No one really danced with me, because no on really danced after the power went out.[3] Justin and Justin and the other guys from the Radio Club tried to dj, but mostly I sat at a table in the dark wondering if this was it. Afterwards we went to this school-sponsored breakfast thing at the Wilton’s house, but nothing happened there except for me putting my foot in my mouth for the 4000th time and Mom picking me up and talking about the upholstery in the Wilton’s living room.

High School (pretty much mostly) Sucks.




[1] Really?

[2] I’d cut all my hair off (and dyed it orange) not quite a year before just prior to my abortive attempt at running away to California. At the time, it had seemed both symbolic and representative of the trapeze dress/striped tights + Sassy Magazine + New Order aesthetic I wanted to embody. But then I spent most of my sophomore year sucked deep down in some boggy Renaissance/Celtic Folk/Pre-Raphaelite/Tori Amos wormhole (mercifully short-lived) and spent a lot of time praying my hair would grow back faster, curlier and a gorgeous Waterhouse-painting auburn (it didn’t).
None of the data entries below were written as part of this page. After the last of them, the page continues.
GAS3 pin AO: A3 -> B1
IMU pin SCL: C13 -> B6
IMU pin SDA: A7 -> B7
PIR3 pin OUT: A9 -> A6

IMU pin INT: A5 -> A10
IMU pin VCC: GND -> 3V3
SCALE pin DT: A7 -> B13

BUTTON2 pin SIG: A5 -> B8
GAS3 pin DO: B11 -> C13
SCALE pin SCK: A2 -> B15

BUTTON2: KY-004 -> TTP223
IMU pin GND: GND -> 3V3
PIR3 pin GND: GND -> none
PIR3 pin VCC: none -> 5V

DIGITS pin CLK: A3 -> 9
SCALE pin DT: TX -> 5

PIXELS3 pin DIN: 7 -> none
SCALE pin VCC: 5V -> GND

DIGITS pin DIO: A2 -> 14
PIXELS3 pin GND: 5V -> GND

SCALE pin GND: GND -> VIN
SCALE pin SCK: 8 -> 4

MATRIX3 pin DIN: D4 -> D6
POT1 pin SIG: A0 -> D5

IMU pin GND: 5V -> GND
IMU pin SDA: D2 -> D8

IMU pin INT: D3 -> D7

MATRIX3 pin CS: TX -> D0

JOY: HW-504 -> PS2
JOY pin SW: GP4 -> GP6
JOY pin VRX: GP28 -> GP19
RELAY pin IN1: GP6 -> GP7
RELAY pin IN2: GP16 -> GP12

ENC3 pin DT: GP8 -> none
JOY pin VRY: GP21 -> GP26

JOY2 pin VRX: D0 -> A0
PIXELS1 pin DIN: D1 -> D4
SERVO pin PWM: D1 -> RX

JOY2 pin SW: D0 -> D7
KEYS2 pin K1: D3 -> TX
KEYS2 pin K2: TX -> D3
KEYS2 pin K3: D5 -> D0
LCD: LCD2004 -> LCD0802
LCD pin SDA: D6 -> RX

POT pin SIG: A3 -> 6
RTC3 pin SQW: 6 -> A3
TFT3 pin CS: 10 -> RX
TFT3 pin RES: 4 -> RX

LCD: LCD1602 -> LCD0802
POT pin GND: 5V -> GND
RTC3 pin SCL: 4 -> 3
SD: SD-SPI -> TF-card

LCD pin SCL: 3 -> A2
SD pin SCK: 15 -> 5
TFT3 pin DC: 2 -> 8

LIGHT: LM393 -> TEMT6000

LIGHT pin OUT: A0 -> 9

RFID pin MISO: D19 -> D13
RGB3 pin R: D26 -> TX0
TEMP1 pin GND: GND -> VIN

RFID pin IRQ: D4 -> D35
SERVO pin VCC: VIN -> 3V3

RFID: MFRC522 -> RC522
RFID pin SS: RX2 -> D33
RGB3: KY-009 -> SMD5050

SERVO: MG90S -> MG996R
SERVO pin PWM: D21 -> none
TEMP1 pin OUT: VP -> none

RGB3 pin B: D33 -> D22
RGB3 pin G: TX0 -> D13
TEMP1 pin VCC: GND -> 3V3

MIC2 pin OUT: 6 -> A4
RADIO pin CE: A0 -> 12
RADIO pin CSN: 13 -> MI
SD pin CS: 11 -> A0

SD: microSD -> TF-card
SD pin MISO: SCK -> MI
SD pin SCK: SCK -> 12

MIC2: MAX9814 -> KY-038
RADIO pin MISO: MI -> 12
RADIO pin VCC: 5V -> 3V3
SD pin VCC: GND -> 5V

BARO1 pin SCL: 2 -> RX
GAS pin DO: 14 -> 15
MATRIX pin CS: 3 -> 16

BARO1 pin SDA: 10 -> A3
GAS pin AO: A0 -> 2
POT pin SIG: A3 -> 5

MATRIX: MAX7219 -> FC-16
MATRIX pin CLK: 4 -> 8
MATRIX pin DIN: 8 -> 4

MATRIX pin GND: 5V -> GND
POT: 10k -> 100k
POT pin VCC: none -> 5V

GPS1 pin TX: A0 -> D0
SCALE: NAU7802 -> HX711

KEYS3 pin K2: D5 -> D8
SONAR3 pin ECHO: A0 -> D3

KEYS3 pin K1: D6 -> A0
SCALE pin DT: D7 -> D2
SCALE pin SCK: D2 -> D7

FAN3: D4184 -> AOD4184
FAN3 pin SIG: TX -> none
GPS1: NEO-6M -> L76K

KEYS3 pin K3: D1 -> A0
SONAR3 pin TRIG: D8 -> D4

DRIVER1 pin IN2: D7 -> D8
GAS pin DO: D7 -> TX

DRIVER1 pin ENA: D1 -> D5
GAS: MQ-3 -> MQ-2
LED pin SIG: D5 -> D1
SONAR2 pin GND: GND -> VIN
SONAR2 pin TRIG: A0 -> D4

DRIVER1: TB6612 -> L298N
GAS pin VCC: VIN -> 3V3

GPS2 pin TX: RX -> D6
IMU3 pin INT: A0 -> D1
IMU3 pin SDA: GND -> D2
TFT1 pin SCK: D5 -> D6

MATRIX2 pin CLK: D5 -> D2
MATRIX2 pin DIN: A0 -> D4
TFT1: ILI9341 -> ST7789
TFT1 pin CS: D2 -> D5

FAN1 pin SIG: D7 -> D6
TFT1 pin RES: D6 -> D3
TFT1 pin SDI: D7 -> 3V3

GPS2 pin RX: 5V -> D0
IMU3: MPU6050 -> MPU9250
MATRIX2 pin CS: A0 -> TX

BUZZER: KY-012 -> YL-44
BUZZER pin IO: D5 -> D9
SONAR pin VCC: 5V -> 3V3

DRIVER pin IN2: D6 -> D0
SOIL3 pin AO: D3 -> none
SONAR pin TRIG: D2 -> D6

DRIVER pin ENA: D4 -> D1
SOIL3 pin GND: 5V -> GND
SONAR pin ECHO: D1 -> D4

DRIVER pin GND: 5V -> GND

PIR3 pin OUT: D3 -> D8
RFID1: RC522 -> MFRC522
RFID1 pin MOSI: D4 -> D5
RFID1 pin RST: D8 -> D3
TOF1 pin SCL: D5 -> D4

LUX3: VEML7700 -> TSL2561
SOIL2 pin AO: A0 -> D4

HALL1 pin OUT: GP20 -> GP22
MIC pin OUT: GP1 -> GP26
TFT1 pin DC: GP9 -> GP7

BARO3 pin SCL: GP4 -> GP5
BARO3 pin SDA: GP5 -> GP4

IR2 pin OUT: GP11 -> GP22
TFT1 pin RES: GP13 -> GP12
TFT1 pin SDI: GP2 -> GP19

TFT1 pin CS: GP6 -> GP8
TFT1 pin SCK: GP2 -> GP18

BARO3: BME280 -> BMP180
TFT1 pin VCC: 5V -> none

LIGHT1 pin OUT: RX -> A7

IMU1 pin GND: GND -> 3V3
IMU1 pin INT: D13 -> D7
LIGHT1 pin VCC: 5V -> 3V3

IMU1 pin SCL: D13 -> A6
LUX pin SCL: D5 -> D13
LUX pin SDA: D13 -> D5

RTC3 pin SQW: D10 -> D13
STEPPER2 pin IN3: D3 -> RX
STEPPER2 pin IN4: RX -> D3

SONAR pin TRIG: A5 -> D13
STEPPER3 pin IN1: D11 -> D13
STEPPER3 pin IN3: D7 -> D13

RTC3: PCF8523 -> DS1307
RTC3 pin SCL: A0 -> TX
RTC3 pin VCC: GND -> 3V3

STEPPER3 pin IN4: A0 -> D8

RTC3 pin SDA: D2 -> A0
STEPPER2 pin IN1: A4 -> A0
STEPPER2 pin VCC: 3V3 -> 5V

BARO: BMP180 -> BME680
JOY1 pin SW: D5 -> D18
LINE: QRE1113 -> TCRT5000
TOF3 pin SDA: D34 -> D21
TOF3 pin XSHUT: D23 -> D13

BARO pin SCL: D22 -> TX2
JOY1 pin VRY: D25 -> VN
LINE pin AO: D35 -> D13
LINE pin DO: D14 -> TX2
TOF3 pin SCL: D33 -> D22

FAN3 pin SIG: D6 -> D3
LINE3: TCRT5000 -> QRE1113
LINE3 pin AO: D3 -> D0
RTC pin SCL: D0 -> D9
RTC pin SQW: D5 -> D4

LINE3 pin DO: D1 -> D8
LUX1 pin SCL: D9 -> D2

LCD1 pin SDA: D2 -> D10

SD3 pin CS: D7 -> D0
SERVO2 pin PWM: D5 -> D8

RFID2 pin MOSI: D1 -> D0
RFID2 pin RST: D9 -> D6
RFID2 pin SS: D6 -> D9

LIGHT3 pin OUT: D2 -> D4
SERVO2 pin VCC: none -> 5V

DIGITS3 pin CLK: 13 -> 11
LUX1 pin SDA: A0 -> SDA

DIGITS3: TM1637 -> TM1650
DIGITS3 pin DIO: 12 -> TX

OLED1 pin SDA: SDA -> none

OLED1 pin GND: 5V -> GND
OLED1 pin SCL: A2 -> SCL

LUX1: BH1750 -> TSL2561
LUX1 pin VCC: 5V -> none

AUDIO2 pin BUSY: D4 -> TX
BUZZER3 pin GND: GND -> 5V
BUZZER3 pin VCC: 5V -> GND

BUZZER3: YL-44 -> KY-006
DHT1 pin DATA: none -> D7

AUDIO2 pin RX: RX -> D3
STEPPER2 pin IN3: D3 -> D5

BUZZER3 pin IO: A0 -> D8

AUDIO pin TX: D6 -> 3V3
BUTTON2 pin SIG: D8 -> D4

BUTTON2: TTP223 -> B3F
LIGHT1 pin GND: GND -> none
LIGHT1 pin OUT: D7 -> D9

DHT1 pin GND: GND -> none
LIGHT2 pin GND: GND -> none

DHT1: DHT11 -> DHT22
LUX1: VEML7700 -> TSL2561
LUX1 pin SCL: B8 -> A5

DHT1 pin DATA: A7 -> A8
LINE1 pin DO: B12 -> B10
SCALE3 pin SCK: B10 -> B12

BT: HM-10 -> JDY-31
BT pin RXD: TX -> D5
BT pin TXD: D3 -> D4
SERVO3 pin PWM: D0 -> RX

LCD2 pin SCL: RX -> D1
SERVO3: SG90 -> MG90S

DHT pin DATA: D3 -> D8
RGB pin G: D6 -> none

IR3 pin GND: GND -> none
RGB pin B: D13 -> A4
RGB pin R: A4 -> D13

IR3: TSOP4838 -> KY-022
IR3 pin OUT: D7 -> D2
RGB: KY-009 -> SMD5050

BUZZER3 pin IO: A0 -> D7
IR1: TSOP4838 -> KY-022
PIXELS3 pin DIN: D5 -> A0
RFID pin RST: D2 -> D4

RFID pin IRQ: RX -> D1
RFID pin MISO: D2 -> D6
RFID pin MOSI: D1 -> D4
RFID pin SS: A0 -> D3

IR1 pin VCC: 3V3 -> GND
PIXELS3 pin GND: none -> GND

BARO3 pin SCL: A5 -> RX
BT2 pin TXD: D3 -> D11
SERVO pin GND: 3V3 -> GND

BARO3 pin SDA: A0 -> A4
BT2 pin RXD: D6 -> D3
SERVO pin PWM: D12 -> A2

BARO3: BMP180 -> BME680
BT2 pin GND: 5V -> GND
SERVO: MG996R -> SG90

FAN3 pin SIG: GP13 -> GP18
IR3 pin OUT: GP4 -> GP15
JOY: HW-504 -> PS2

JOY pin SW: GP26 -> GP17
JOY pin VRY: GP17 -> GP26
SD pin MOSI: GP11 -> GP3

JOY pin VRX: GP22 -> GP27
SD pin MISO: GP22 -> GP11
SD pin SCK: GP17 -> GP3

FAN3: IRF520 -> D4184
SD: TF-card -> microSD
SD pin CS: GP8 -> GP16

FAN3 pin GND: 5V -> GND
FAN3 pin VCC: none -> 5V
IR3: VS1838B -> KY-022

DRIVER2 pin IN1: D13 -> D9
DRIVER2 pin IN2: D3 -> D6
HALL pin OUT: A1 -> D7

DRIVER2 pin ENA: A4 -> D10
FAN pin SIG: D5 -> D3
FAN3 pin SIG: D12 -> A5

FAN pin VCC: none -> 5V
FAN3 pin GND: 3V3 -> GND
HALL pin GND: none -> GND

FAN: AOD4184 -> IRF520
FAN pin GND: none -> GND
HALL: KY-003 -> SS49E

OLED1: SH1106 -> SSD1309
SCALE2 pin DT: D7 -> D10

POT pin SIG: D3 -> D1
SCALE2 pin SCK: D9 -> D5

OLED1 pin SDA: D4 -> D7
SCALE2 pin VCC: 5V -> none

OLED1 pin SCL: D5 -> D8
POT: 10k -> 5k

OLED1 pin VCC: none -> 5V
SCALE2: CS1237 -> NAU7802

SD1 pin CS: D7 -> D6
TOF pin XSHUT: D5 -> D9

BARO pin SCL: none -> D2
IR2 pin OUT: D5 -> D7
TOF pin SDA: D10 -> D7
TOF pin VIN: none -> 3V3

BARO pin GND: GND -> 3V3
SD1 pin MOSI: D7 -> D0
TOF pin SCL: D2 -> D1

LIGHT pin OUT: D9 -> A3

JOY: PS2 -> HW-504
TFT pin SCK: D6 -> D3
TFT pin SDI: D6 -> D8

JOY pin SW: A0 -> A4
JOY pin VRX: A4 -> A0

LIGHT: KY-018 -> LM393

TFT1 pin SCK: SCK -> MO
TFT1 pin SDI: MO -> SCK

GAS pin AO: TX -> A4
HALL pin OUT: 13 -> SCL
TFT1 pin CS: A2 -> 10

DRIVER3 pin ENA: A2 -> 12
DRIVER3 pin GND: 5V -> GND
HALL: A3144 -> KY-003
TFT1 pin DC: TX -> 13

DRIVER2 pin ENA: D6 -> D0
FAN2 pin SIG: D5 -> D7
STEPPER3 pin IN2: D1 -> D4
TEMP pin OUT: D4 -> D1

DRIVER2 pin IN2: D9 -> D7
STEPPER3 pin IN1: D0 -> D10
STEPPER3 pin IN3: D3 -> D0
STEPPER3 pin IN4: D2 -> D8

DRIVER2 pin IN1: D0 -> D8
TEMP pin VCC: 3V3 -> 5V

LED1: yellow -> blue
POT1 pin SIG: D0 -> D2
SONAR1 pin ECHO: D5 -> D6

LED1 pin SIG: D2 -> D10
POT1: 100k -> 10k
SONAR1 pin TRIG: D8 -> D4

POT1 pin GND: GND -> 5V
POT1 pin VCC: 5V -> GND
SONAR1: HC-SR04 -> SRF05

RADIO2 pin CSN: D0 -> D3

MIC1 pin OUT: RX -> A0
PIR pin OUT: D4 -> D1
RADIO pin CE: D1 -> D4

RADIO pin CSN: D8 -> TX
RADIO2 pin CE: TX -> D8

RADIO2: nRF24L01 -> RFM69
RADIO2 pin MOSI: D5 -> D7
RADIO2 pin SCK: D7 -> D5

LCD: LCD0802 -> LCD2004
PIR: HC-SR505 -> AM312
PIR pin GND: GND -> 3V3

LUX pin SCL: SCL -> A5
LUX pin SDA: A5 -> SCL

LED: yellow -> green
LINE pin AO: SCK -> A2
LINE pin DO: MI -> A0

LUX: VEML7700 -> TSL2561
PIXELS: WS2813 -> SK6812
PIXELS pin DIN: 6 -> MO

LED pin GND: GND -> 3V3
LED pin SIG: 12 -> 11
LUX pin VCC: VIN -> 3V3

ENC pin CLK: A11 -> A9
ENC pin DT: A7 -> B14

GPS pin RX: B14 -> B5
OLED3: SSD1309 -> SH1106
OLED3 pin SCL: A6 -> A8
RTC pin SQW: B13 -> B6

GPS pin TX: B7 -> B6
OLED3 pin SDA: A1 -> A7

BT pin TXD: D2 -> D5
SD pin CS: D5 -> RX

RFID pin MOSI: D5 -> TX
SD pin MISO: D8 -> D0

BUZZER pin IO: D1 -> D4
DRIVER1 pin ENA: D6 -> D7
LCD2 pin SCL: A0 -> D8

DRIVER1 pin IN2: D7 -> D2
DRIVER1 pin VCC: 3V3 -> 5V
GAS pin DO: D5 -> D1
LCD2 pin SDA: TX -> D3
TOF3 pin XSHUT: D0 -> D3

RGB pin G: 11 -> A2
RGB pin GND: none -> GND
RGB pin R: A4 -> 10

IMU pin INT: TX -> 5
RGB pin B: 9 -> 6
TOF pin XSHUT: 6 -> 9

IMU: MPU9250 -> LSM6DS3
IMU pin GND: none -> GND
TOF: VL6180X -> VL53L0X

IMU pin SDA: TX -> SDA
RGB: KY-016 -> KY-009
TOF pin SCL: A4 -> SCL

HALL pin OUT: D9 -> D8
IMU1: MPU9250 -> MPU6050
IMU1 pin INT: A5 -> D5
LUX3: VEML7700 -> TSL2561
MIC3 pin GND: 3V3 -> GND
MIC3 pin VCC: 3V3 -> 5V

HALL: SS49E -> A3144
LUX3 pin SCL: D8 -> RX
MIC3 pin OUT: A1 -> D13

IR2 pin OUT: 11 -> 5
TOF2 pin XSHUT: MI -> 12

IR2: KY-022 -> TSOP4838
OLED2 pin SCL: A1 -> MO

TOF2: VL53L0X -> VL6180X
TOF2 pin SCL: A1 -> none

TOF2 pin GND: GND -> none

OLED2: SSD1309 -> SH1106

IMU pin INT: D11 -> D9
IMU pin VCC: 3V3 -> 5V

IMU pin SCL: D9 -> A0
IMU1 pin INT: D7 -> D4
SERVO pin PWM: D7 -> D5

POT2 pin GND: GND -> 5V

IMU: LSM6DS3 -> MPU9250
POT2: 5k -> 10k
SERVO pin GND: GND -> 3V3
[3] Here’s how this actually went down: the prom was in the dining hall, a vaulted, mock-Tudor structure with exposed rafters and those chandeliers that look like ship’s wheels. It was built sometime in the first quarter of the 20th century and probably hadn’t been engineered to withstand rock and roll of any kind, let alone the terrible band hired for prom. This particular terrible band was an "alternative rock" covers outfit called (I believe) Chapter Two. The lead singer wore a ruffled pirate shirt and leather pants and had old Soundgarden hair. They came out, introduced themselves, hit the first line of “Under the Bridge” and promptly blew the power for that whole half of campus. This took several hours to resolve, during which time the faculty passed out flashlights (“for safety”) and various students tried to fill the dance floor by playing “Shadrach” and The Sex Police on someone’s battery operated boombox.